If you couldn’t tell, the whole show revolves around a single love triangle: Adora, Glimmer, and Catra. Since the show’s done, there is at least an answer to that now, but I imagine that the fandom was very toxic while She-Ra 2018 was still airing. Unfortunately, it’s not that simple. Throughout the show, I felt like there was a massive multitude of potential ships, made evident through various context clues, such as Glimmer being jealous when Bow goes to a party with another girl. So no matter what happens, there will be at least five different reasons for you to unconditionally hate this show. Fortunately, they don’t drop the ball and have every ship either sunk or unaccounted for; there ARE clear winners, you just have to do the unthinkable and deal with it.
And for the record, this show is really good at not feeling like a reboot at all (which is a compliment). In DuckTales, I had a pretty good hunch of who was carried over. But in She-Ra 2018, everyone felt so modern that I have no idea if anyone was carried over at all. It could’ve been everyone, or even no one. I can only assume that everyone is carried over because of how uncreative their names are.
If there is any real, substantial flaw with the show—minus its god-awful opening sequence, nakama-powered Deus ex Machinas, and abundance of fake deaths—I felt like Etheria itself was faulty. The setpieces are very pleasing to look at, but there’s no real sense of space in this show. As far as I’m concerned, the different kingdoms feel like they’re within a hop, skip, and a jump from each other. There’s also one character whose existence is implied early on but they never actually appear in the show. Furthermore, there’s no reason to care about anyplace. They make you give so many f***s about Bright Moon, but there is literally nothing there but the castle and its whopping six occupants. But you know what, it beats filler episodes where the cast stops at nondescript villages that never show up again to solve self-contained Saturday morning cartoon antics!
Final Verdict: 8.7/10
She-Ra and the Princesses of Power ended up being a much better cartoon than I expected, even though I prefer The Dragon Prince (assuming its remaining seasons are just as good as the early ones). I’m especially glad that it wasn’t just ham-fisted P.C. Feminist propaganda; they actually put in the effort necessary to convey it through context. I can’t remotely imagine how the old She-Ra would’ve fared by comparison, let alone imagine what the plot would’ve been. I recommend She-Ra 2018 if you like magical girl shows but want a bit more class than what Sailor Moon offers.
P.S. with Spoilers
I thoroughly enjoyed this show, but I feel mixed about the ending.

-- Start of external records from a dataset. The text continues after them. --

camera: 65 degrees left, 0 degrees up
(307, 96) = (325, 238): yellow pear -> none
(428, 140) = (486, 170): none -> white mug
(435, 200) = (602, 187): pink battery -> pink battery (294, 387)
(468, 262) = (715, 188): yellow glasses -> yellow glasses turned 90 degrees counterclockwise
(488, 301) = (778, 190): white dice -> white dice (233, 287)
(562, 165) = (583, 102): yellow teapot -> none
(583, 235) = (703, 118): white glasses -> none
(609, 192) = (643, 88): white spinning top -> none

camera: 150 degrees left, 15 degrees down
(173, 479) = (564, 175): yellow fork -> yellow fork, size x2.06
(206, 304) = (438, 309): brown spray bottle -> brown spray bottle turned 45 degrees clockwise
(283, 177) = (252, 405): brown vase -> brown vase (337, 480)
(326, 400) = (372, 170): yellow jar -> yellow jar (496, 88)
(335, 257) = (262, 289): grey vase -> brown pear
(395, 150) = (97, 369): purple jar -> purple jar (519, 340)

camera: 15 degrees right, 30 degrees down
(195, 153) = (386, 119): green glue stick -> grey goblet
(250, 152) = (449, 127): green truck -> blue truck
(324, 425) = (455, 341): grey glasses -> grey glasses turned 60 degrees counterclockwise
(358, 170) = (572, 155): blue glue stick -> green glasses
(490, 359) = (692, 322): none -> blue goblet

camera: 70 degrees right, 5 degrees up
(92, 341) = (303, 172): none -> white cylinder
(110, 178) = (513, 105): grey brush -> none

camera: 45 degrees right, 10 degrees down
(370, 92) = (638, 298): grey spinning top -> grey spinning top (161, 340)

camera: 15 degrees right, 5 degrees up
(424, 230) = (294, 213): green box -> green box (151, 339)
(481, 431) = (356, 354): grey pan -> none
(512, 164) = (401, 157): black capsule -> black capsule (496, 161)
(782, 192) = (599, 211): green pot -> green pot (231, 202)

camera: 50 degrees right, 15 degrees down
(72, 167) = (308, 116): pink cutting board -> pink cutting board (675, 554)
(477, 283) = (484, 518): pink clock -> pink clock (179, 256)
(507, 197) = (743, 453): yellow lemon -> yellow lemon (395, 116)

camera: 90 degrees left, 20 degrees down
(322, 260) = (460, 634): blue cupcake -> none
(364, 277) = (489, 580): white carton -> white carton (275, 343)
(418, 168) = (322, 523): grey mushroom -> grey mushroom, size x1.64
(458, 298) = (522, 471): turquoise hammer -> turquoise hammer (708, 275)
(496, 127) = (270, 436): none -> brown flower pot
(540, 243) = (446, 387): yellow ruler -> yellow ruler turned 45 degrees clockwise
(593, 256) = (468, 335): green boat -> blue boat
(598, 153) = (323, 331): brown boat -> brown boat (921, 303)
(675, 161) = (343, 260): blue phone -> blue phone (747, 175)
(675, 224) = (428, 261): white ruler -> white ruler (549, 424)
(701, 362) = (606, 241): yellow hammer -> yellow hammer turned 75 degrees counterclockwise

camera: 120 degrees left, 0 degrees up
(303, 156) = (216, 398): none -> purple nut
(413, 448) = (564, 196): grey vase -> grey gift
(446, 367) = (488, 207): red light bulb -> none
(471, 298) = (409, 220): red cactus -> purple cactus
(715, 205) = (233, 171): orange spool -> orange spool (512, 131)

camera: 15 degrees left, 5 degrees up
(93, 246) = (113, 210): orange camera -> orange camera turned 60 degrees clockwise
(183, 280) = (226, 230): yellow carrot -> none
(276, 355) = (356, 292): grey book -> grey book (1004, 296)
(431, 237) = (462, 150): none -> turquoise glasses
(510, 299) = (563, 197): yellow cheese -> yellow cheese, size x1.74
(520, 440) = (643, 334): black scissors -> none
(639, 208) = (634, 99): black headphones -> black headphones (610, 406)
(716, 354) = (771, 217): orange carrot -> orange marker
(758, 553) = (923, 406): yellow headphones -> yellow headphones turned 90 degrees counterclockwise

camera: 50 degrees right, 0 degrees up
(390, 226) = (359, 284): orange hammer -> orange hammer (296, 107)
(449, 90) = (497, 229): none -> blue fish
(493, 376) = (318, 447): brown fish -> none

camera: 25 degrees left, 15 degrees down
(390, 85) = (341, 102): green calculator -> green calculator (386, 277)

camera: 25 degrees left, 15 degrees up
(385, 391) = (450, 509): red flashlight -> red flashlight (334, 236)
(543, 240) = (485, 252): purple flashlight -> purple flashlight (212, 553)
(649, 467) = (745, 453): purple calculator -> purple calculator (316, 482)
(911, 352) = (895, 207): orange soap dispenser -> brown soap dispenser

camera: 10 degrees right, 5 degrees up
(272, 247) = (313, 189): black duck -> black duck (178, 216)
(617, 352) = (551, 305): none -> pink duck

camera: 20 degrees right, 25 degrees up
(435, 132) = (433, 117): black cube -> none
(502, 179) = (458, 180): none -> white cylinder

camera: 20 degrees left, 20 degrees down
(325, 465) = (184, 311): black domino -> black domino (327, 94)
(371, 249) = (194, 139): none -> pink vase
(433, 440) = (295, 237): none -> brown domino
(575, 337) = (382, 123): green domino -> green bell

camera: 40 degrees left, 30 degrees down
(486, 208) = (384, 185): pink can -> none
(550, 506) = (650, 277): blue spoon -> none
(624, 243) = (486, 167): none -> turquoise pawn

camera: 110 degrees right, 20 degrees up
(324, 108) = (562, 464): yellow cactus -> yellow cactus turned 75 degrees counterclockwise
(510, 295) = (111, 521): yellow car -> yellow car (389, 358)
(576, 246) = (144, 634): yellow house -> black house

Sure, it’s good that they resolve everything cleanly and cohesively. However, the fact that the Adora and Catra ship actually got to sail felt like pandering. Their love is definitely not shoehorned in at the end; it’s readily apparent since the very first episode as long as you know how writing works. Look, I’m saying this without looking up other reviews of the show, but I feel like they ended Catra’s character arc that way just to pander to a fandom that would’ve otherwise berated them. If they planned it to be that way from the start, then cool. But man, though, it just so happens that the biggest ship actually sails? Since when does that ever happen?